**EXERCISE:** Wherever the word "text" appears in the entries, copy the whole line.
<<<<
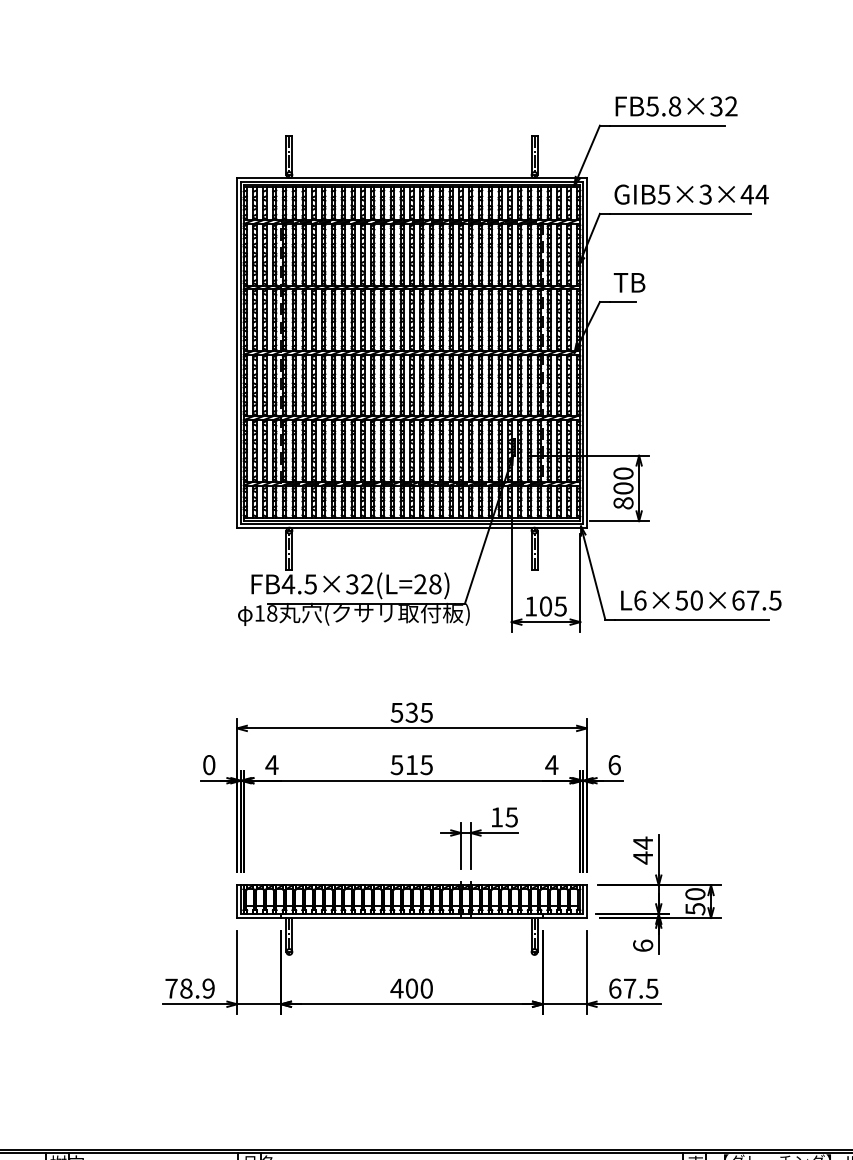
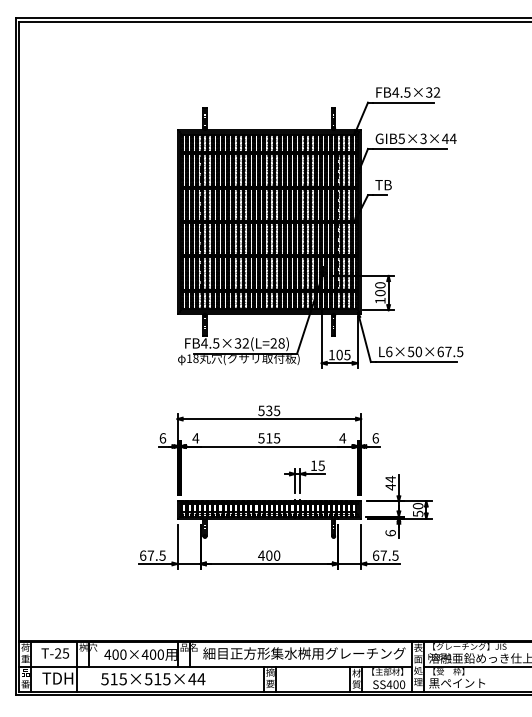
text: (663, 106) -> (401, 92), FB5.8×32 -> FB4.5×32
text: (623, 502) -> (380, 300), 800 -> 100
text: (208, 765) -> (162, 438), 0 -> 6
text: (189, 988) -> (152, 555), 78.9 -> 67.5

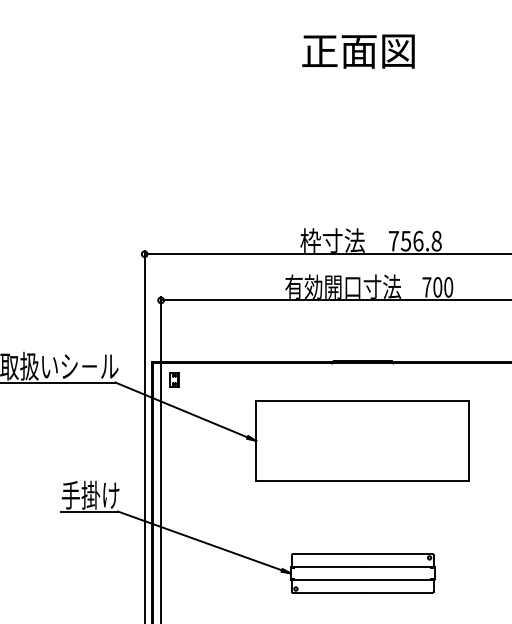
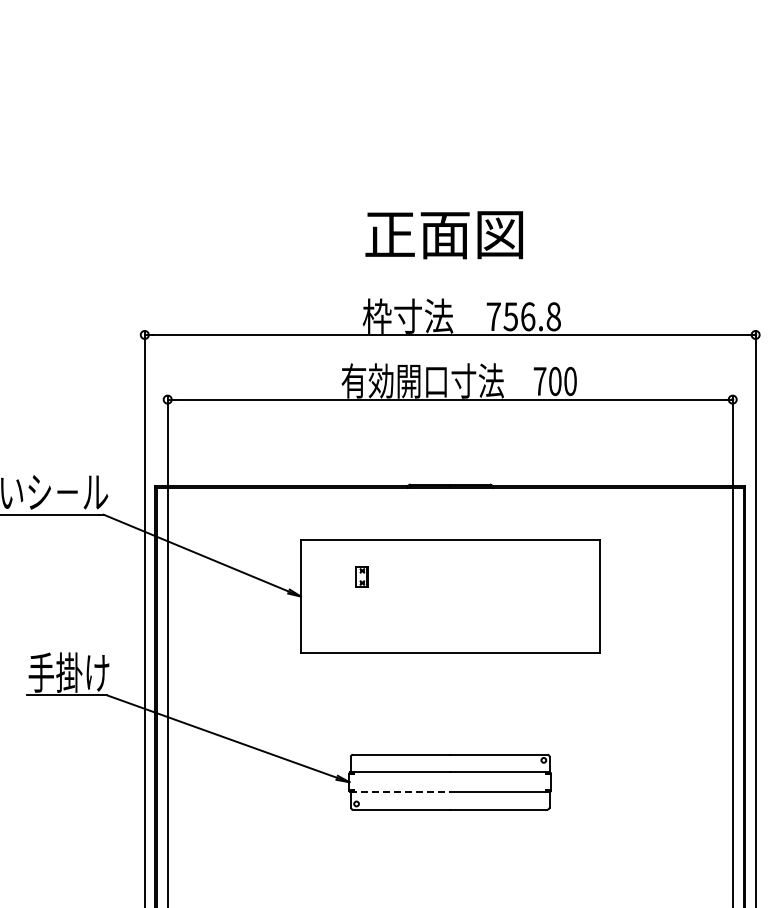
text: (357, 51) -> (443, 235), moved
part: (173, 379) -> (361, 576), moved
line: (327, 580) -> (400, 791), solid -> dashed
>>>>
**FINAL ANSWER:**
text: (663, 106) -> (401, 92), FB5.8×32 -> FB4.5×32
text: (623, 502) -> (380, 300), 800 -> 100
text: (208, 765) -> (162, 438), 0 -> 6
text: (189, 988) -> (152, 555), 78.9 -> 67.5
text: (357, 51) -> (443, 235), moved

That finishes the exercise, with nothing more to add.